S/MIME is very secure – it actually ‘triple wraps’ email data. When we use S/MIME we have the option to secure our email for integrity/authentication (digital signing) or for confidentiality (via encryption) OR BOTH. If we want to secure our email for confidentiality, we do the following: (1) compose the email; (2) our email agent (e.g. Outlook) then generates a symmetric session (one time) key and uses this key to encrypt our email; (3) our email agent then uses the public key of the intended recipient to encrypt the session key – and this encrypted result is added to the email. This is then sent to the recipient who will then use her/his private key to decrypt the session key – and then use the session key to decrypt the actual email. This ‘end to end’ encryption ensures nobody (in transit) can view the actual email content. (Actually the ‘triple wrap’ does a little more – but that is not important here). S/MIME is now very popular within corporates and government departments. However S/MIME does present ‘key management’ challenges (because nobody – other that sender/receiver) can access the emails – and because the sender needs the public key (via the digital certificate) of the intended receiver.

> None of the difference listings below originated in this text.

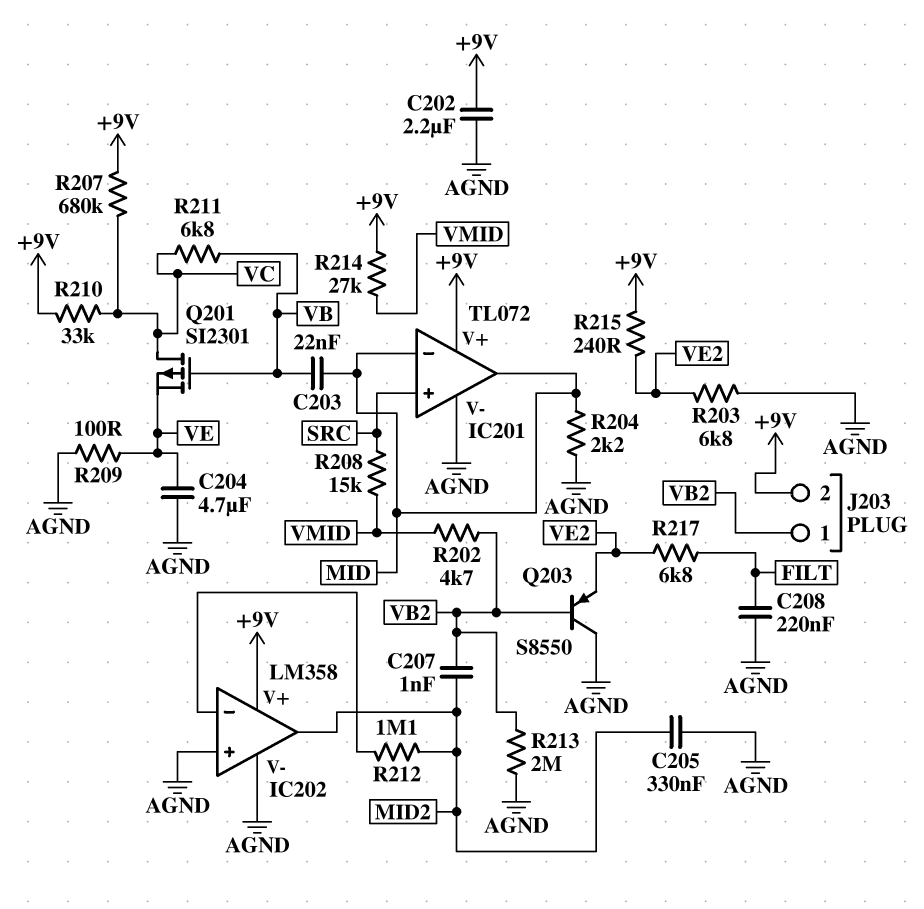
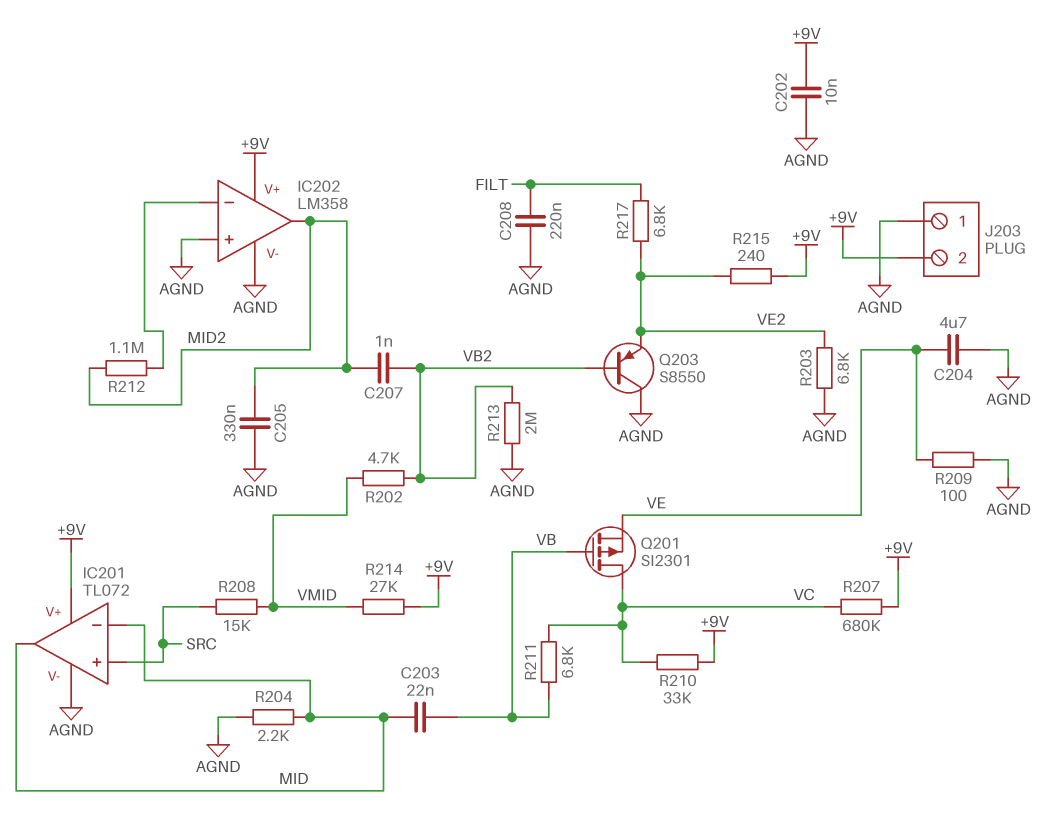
C202: 2.2uF (+9V, AGND) -> 10nF (+9V, AGND)
J203 pin 1: VB2 -> AGND

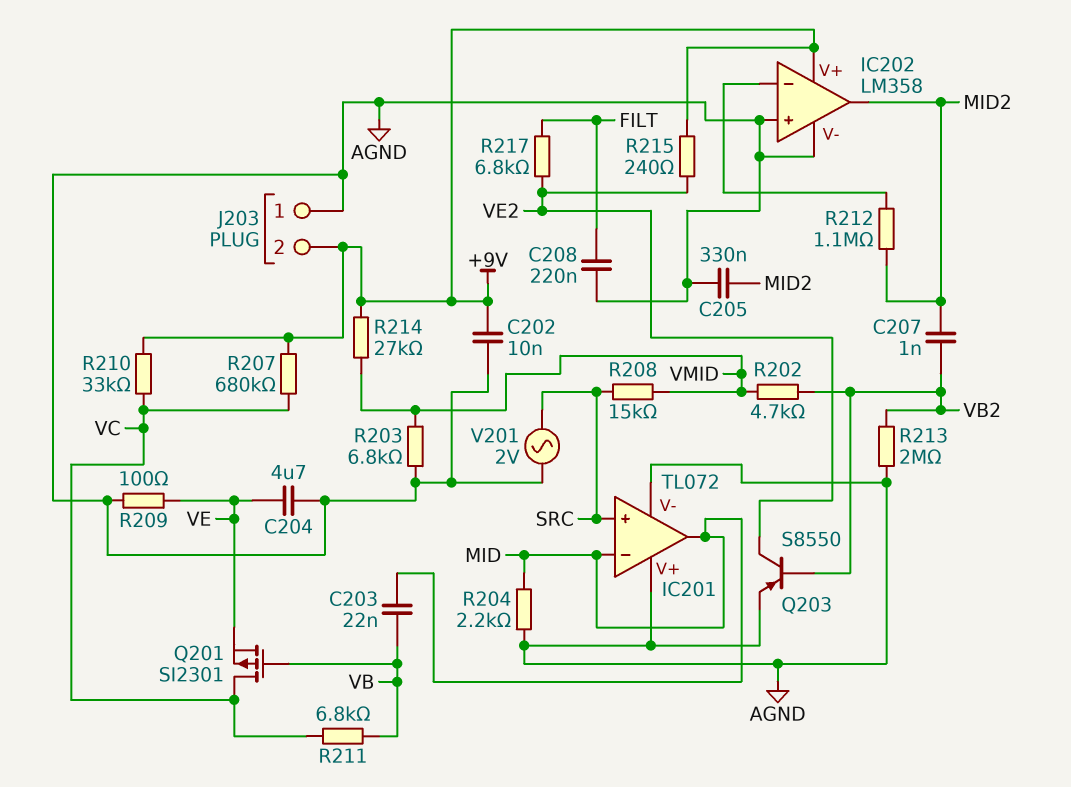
IC201 pin V+: +9V -> AGND
Q203: PNP S8550 (B VB2, C AGND, E VE2) -> PNP S8550 (B VB2, C VE2, E AGND)
R203: 6.8k (AGND, VE2) -> 6.8k (AGND, VMID)
V201: none -> AC 2V (AGND, SRC)

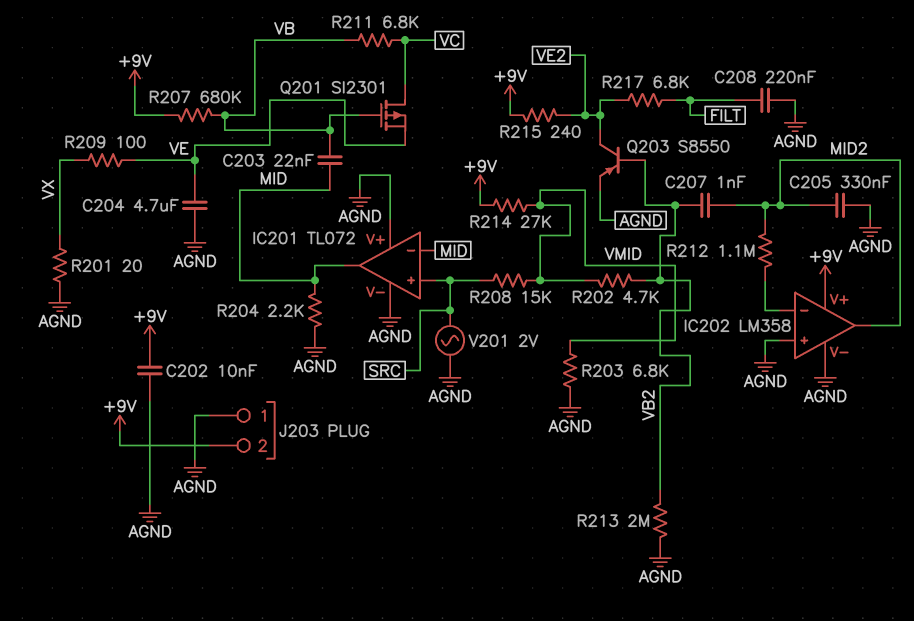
R201: none -> 20 (AGND, VX)
R207: 680k (+9V, VC) -> 680k (+9V, VB)
R209: 100 (AGND, VE) -> 100 (VE, VX)
R210: 33k (+9V, VC) -> none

PGP has been around since the early 1990s and it has always been highly respected. At a high level of analysis, it is similar to S/MIME (or probably better to say S/MIME is similar to PGP). The message is encrypted via a symmetric (session) key generated by the sender. The message and its session key are sent to the receiver. The session key is protected during transmission because it is encrypted with the receiver's public key. PGP is an excellent email security system – however it seems to have ‘lost out’ to S/MIME (especially when Microsoft adopted S/MIME for its email system Outlook).
ProtonMail is a relative newcomer. It is very well designed at many levels to achieve high security. It also uses ‘end to end’ security for its email content – achieved via a combination of public and symmetric key crypto (like S/MIME and PGP). It also offers high level of security for user authentication (i.e. logging onto email accounts). Possibly the only area of criticism of ProtonMail is that it has (in the past years) been subject to concentrated distributed denial of service attacks that have been designed to ‘complicate’ user access to email and accounts.